Mexico's state-owned oil company Pemex currently pumps about 2.6 million barrels a day, down from about 2.8 billion a day last year, Finance Secretary Agustin Carstens told a Senate committee Tuesday. Carstens said he expects output to slide to about 2.5 million barrels a day next year.

Mexico is the third-largest oil supplier to the United States but its reserves are drying up, and Petroleos Mexicanos has been slow to explore deep-water deposits.

Even with the declines in output, oil revenues funded 40 percent of Mexico's budget last year. The government protected oil income this year by hedging prices at $70 a barrel. But those guarantees aren't in place for 2010, Carstens said. He forecast 2010 export prices of $53 a barrel.

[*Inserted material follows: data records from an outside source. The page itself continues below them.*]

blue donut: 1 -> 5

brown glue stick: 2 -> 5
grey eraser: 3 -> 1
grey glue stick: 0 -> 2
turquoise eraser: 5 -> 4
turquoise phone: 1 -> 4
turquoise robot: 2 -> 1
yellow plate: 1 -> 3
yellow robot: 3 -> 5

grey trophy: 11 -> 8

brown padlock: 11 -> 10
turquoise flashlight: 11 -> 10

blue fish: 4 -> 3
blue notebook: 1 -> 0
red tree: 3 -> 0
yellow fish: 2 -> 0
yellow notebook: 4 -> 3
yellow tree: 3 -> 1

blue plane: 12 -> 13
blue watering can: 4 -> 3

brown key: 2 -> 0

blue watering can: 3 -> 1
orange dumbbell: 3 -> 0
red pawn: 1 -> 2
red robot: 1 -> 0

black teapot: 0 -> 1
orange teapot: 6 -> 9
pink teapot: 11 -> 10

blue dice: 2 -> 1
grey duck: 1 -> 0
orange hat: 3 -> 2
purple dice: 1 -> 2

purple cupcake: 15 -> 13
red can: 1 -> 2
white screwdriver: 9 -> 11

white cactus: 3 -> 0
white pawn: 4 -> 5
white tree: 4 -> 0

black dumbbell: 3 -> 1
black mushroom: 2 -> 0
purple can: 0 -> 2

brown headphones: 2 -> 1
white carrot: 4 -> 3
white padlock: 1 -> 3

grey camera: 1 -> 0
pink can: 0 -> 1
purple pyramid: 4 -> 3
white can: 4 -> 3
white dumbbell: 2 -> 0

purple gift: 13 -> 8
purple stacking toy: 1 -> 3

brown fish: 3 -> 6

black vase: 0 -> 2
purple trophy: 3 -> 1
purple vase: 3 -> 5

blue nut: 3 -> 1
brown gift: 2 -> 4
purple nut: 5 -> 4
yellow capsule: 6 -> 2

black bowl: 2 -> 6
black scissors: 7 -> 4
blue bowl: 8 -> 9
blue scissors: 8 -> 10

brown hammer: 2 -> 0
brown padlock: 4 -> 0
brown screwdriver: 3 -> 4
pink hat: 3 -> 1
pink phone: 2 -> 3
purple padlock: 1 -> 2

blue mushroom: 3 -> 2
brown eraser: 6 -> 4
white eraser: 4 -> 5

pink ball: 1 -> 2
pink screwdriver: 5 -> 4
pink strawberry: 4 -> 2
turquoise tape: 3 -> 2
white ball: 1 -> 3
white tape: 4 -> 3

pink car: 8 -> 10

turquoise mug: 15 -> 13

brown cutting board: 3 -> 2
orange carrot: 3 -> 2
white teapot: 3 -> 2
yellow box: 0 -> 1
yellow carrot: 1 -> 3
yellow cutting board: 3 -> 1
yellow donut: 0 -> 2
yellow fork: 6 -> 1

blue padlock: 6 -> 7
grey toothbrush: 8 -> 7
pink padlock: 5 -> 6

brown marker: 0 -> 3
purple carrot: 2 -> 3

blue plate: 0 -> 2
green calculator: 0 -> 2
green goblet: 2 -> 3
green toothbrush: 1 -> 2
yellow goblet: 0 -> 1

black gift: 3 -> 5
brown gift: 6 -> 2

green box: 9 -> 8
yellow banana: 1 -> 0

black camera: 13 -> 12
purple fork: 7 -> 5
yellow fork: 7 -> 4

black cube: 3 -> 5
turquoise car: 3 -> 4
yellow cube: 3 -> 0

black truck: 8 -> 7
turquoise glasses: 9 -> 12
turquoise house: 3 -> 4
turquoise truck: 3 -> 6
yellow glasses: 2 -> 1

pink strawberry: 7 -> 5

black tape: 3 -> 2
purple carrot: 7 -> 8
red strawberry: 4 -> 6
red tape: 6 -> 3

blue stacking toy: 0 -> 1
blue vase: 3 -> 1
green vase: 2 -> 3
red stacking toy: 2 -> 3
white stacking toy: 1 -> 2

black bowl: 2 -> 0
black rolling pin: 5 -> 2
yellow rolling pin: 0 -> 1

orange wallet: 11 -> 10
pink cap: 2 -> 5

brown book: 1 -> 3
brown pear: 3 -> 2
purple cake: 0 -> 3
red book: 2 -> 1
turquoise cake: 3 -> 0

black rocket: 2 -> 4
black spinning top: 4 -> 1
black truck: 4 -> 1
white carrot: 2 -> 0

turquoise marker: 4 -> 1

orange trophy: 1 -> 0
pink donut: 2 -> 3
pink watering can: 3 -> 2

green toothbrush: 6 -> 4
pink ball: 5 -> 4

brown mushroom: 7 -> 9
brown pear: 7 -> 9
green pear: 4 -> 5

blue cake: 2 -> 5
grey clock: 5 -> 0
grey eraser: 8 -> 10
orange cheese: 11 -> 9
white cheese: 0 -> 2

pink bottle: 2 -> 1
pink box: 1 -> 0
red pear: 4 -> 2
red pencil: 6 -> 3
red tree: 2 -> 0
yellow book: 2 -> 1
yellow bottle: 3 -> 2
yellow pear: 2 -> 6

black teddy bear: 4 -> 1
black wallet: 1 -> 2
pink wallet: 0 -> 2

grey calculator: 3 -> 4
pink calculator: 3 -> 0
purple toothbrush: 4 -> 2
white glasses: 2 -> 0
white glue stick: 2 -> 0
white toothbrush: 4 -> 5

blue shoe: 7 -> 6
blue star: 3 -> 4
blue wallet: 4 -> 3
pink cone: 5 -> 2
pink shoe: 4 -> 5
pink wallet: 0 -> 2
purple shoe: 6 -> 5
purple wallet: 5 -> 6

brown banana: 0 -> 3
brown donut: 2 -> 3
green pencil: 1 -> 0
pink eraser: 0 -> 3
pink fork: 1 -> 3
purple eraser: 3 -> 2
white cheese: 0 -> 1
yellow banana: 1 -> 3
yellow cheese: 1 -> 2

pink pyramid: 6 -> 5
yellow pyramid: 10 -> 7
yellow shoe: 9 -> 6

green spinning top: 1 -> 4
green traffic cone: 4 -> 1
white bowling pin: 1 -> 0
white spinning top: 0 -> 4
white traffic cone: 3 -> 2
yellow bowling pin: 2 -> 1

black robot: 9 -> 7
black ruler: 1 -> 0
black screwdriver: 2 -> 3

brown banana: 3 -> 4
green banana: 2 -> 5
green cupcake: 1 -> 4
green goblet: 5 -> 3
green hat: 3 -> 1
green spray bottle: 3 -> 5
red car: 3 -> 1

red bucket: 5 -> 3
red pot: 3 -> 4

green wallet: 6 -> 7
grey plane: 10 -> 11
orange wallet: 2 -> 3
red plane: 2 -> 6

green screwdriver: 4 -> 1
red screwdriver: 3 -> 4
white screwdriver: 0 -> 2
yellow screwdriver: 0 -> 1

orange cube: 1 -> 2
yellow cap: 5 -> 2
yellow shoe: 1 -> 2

Carstens said the combined drop in revenues and production will force Mexico's economy to lag behind an anticipated global economic recovery in 2010.

Mexico sends 80 percent of its exports to the United States and has been hard-hit by the slowdown in the U.S. economy. It also has seen a huge plunge in the amount of money Mexican migrants in the United States send home.

The central bank says remittances - Mexico's second-largest source of foreign income after oil exports - plummeted nearly 18 percent in the second quarter of 2009 compared to the same period last year.